Below is a quantized residual block with naive calibration. We can see min_calib_range and max_calib_range are written into _contrib_requantize operators.

naive calibrated model

When you get a quantized model with calibration, keeping sure to call fusion api again since this can fuse some requantize or dequantize operators for further performance improvement.

# perform post-quantization fusion
cqsym = cqsym.get_backend_symbol('MKLDNN_QUANTIZE')
# (optional) visualize post-quantized model
mx.viz.plot_network(cqsym)
# save quantized model
mx.model.save_checkpoint('quantized-resnet18_v1', 0, cqsym, cqarg_params, aux_params)
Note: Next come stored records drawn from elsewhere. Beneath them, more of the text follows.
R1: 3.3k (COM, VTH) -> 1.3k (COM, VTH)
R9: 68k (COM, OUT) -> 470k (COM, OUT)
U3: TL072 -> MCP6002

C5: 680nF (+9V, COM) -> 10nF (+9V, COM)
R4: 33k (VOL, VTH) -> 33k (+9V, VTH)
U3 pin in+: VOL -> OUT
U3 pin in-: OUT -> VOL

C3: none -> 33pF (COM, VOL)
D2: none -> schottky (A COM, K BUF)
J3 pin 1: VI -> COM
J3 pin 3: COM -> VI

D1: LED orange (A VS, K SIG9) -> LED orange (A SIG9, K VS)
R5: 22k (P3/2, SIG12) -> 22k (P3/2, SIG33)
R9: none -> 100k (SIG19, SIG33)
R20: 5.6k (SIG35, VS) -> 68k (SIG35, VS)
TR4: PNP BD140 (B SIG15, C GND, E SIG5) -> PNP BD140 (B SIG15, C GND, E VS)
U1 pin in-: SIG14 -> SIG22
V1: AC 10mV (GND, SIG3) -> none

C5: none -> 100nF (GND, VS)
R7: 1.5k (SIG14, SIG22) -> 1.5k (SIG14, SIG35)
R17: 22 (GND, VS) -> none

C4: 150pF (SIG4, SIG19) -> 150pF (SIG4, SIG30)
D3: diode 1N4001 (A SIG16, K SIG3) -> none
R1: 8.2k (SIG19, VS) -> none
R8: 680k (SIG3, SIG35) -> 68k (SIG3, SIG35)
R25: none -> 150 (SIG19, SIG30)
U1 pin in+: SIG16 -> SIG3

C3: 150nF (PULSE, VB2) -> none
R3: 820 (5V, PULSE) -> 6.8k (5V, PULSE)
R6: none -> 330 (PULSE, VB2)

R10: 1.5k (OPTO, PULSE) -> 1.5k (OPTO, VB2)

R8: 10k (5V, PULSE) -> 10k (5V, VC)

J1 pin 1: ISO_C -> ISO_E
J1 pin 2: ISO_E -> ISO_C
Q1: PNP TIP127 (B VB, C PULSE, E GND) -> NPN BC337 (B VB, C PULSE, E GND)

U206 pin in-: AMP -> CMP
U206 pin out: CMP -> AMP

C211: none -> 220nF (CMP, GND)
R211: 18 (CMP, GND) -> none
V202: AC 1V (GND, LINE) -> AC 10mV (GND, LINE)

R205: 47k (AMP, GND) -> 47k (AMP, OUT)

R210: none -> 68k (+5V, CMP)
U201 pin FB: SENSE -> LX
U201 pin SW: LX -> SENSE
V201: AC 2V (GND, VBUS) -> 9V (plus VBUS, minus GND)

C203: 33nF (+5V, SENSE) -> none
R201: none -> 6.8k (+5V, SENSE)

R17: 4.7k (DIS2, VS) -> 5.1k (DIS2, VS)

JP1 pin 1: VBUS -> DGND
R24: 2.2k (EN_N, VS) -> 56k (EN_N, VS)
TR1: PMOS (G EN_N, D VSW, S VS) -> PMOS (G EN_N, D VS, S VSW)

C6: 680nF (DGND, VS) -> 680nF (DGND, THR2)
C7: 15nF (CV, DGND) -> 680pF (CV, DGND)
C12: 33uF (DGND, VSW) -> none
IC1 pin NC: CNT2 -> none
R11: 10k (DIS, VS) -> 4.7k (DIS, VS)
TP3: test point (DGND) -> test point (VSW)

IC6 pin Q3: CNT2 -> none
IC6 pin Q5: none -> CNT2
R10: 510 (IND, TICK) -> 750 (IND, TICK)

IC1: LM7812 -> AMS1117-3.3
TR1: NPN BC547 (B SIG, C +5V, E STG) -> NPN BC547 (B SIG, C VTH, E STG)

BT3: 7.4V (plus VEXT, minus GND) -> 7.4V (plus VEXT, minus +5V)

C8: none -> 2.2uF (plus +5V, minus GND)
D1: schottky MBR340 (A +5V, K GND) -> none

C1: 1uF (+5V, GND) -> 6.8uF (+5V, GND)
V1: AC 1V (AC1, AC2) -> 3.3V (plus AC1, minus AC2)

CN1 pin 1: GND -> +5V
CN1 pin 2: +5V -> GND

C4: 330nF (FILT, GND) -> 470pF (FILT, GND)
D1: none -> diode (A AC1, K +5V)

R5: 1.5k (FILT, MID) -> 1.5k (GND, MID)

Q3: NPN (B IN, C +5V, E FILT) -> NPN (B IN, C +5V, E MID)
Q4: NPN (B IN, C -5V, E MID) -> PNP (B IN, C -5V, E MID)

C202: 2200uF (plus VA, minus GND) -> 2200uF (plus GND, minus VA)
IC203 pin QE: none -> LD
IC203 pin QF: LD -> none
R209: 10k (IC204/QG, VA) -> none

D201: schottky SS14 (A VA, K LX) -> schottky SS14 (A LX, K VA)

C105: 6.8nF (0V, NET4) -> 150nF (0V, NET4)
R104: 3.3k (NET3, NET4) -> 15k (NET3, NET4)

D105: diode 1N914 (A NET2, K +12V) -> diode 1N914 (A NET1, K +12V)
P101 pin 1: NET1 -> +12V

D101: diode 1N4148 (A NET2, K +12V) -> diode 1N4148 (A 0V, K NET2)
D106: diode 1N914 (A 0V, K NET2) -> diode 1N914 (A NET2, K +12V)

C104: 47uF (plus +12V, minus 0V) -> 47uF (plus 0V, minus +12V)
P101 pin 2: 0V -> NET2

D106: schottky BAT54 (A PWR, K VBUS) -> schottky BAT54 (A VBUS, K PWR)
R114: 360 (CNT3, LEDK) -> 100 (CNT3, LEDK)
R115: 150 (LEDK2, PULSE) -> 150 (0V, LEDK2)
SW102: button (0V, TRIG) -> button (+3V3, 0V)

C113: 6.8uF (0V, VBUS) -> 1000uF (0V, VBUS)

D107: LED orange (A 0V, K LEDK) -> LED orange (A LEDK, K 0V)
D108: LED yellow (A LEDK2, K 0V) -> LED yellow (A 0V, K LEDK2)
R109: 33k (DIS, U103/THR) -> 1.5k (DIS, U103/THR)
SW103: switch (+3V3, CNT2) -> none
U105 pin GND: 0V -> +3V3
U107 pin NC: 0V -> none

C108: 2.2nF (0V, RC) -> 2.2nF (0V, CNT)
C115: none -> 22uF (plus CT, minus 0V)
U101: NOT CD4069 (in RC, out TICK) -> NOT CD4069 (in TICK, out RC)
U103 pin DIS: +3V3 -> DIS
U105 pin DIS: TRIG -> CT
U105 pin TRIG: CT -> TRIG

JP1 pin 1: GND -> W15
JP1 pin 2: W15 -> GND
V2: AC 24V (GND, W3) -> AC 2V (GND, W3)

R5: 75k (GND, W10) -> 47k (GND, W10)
Below is a post-quantized residual block. We can see _contrib_requantize operators are fused into Convolution operators.

post-quantized model

BTW, You can also modify the min_calib_range and max_calib_range in the JSON file directly.

    {
      "op": "_sg_mkldnn_conv",
      "name": "quantized_sg_mkldnn_conv_bn_act_6",
      "attrs": {
        "max_calib_range": "3.562147",
        "min_calib_range": "0.000000",
        "quantized": "true",
        "with_act": "true",
        "with_bn": "true"
      },
......

Tips for Model Calibration

Accuracy Tuning

  • Try to use entropy calib mode;

  • Try to exclude some layers which may cause obvious accuracy drop;

  • Change calibration dataset by setting different num_calib_batches or shuffle your validation dataset;

Performance Tuning

  • Keep sure to perform graph fusion before quantization;

  • If lots of requantize layers exist, keep sure to perform post-quantization fusion after calibration;

  • Compare the MXNet profile or MKLDNN_VERBOSE of float32 and int8 inference;

Deploy with Python/C++

MXNet also supports deploy quantized models with C++. Refer MXNet C++ Package for more details.